Butterfly season

Monarchs

I am with 2 friends in Santa Cruz, California.  A mini vacation for a week in the guise of house sitting for my son.

 

Monarch butterflies overwinter in Santa Cruz starting in late October or November.  In the spring they begin their astonishing, long migration to the Rocky mountains.  Four generations live and die to complete this round-trip journey.  Here in Santa Cruz they gather in fluttery clusters, flitting through the eucalyptus forest in Natural Bridges State Beach.  It is otherworldly, the ambiant light filtering through the tall, graceful trees with their long, slender, leaves.

In my search for metaphors for healing, witnessing this beautiful butterfly collective ranks high.
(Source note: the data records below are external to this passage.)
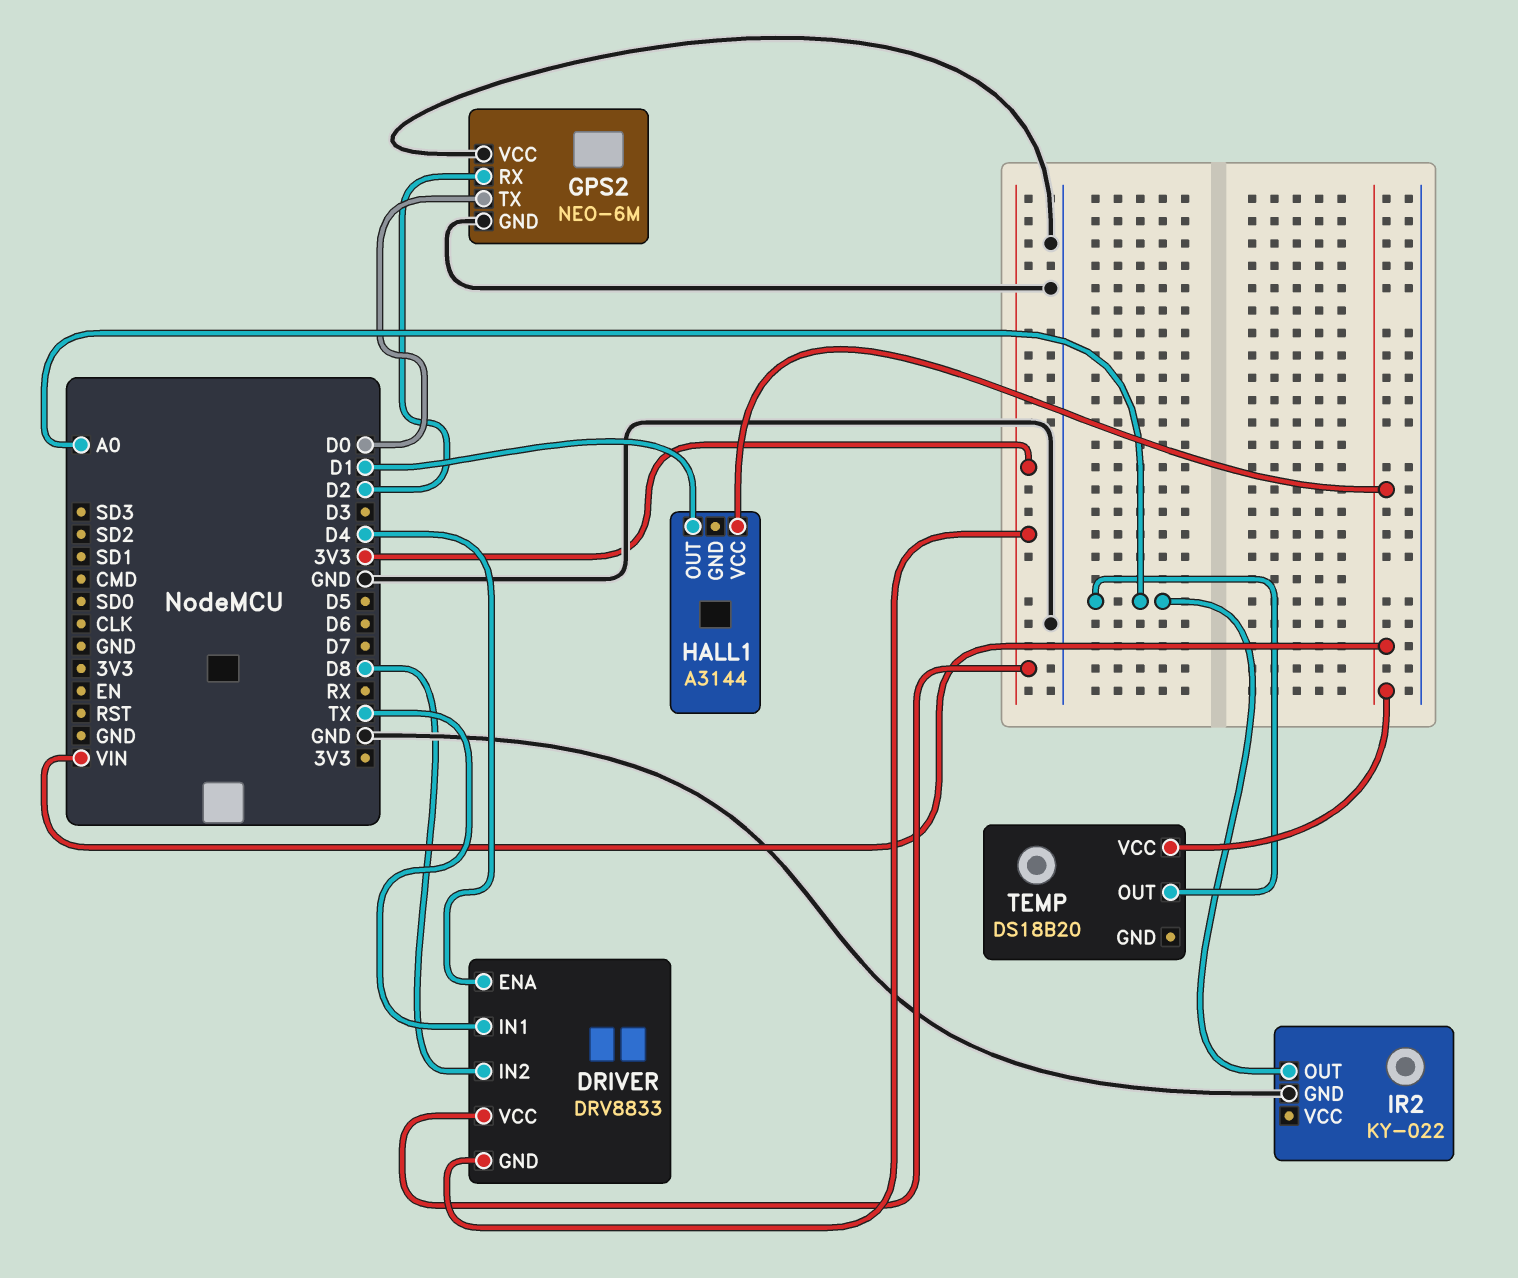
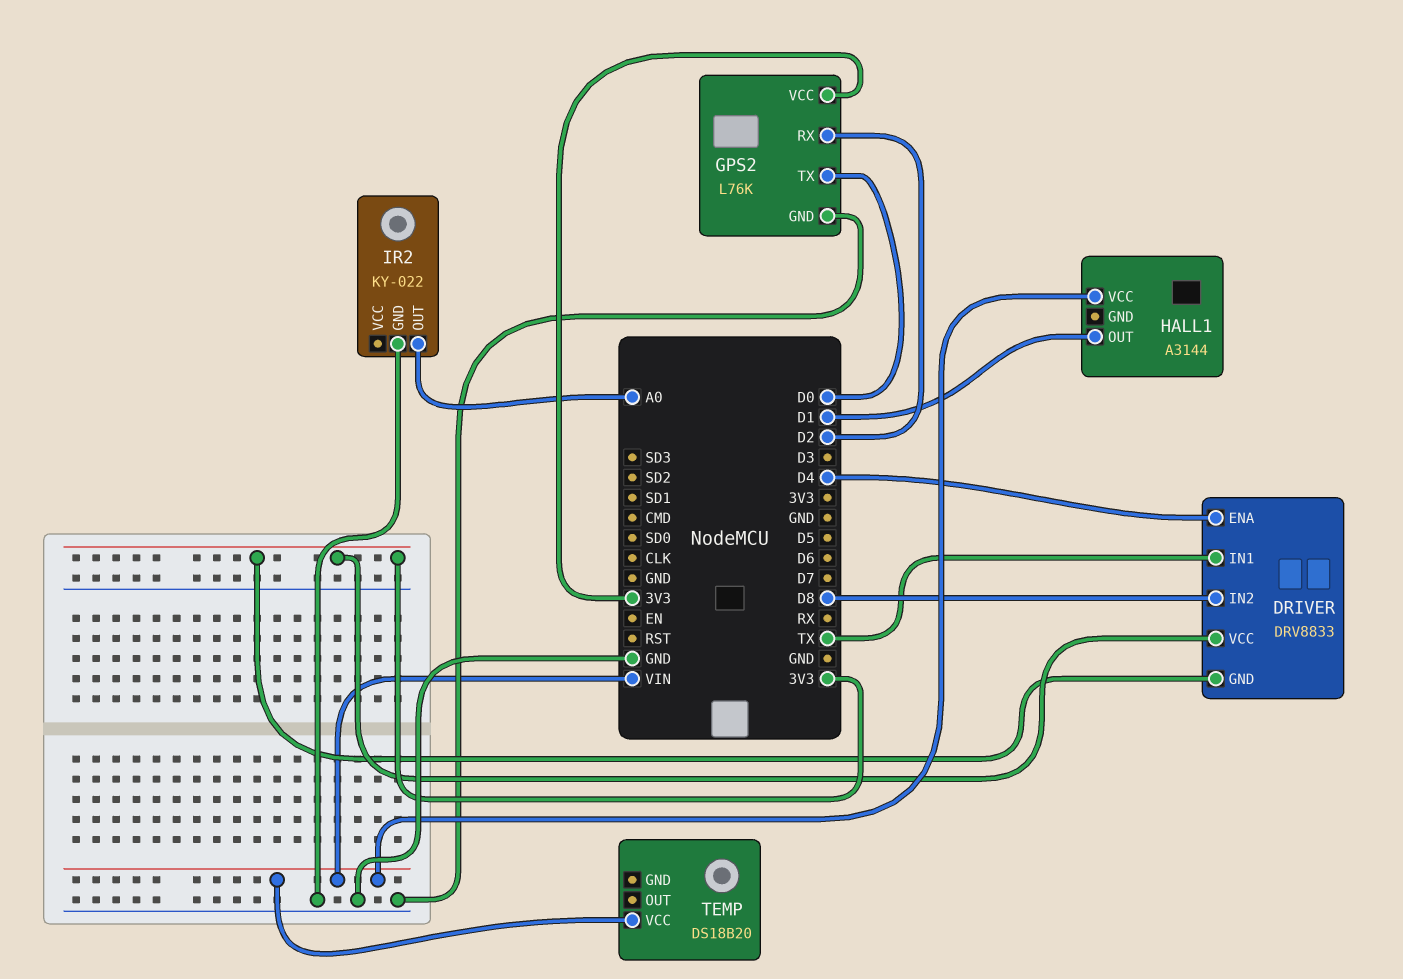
GPS2: NEO-6M -> L76K
GPS2 pin VCC: GND -> 3V3
TEMP pin OUT: A0 -> none

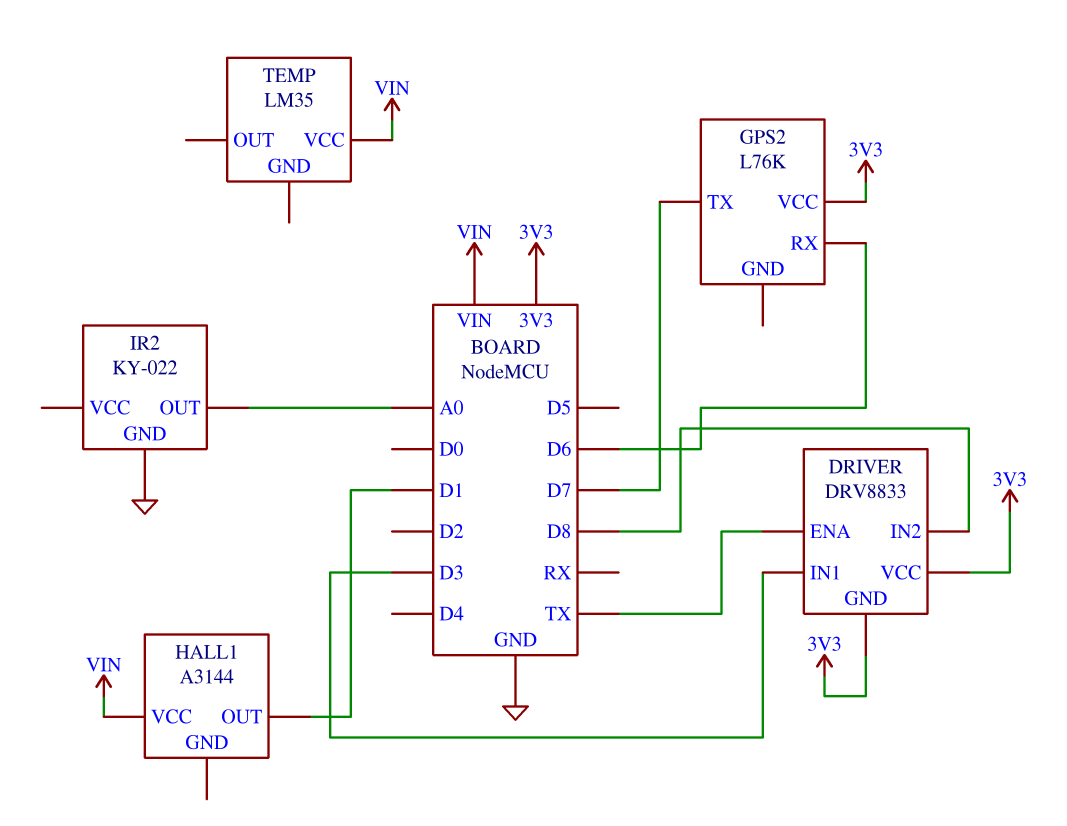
DRIVER pin ENA: D4 -> TX
DRIVER pin IN1: TX -> D3
GPS2 pin GND: GND -> none
GPS2 pin RX: D2 -> D6
GPS2 pin TX: D0 -> D7
TEMP: DS18B20 -> LM35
Symbolically, the butterfly is all about metamorphosis, personal transformation, renewal and rebirth.  It is breathtaking and fills me with hope.

Alcatraz

The next day we drive 70 miles north along the coast, past truck farms and spectacular ocean vistas and then on into San Francisco.  We take a ferry to Alcatraz Is. to see @Large, an exhibit of work by famed Chinese artist Ai Weiwei.  http://www.for-site.org/project/ai-weiwei-alcatraz/
It is a tribute to freedom of expression, this monumental exhibit which sprawls in many parts throughout the prison.  It is about about journalists, poets, writers, whistle blowers, people from around the world who have been convicted, imprisoned, exiled for speaking out.  It is about many kinds of prisons and prisoners in a place, Alcatraz, that was the first and perhaps the most notorious maximum-security penitentiary in the U.S.  It is also about transformation of a place haunted by despair and captivity to one filled with recognition of sacrifices made and ultimately with beauty.  Go if you can.

Desaparecido (disappeared in Spanish)

A convict is a person who has been detained, disappeard and disconnected from life as we know it.  What constitutes freedom?  What role does communication play?  What can we do to ensure we will be heard?  What is our responsibility to ensure freedom for one another around the globe?  These are among the questions this exhibit raises.

After I leave Alcatraz and contemplate my experience there, I begin to think about my own experience with pain, how it has robbed me of a certain kind of freedom.  While I don’t pretend to understand the degree of loss of personal freedom that prisoners on Alcatraz and elsewhere have endured, I do know that we who live with chronic pain been detained and often disconnected from the life we have led, would like to live.  Writing this story is a way for me and, by proxy others,  to be heard, a communication between me and my readers.

Right now my headaches are partially controlled by a combination of 5 powerful medications.  In one of the ugly ironies of medical managment of migraines, I am taking a drug that is actually working to decrease headache frequency and severity.  However, in the process of doing so, I’m experiencing intolerable side effects.  Thus I have to go off this medication.  But not until I get home from this California trip.

While I’ve enjoyed myself, going out for lunch, making a fire in the back yard and cooking hot dogs while gabbing with friends, going to a fantastic exhibit, walking the beach, and seeing my son, it’s hanging over my head, this thing with the drugs.  Whatever is ahead in my own story, I know I can still go to the place of butterflies, beaches and, strangely, to Alcatraz to experience a place of personal freedom.

One Reply to “Butterfly season”

  1. "It is also about transformation of a place haunted by despair and captivity to one filled with recognition of sacrifices made and ultimately with beauty."

    Thank you so much for this post. I remember growing up with Monarch Butterflies and looking out at Alcatraz and visiting Santa Cruz. Yes. There is a place of personal freedom.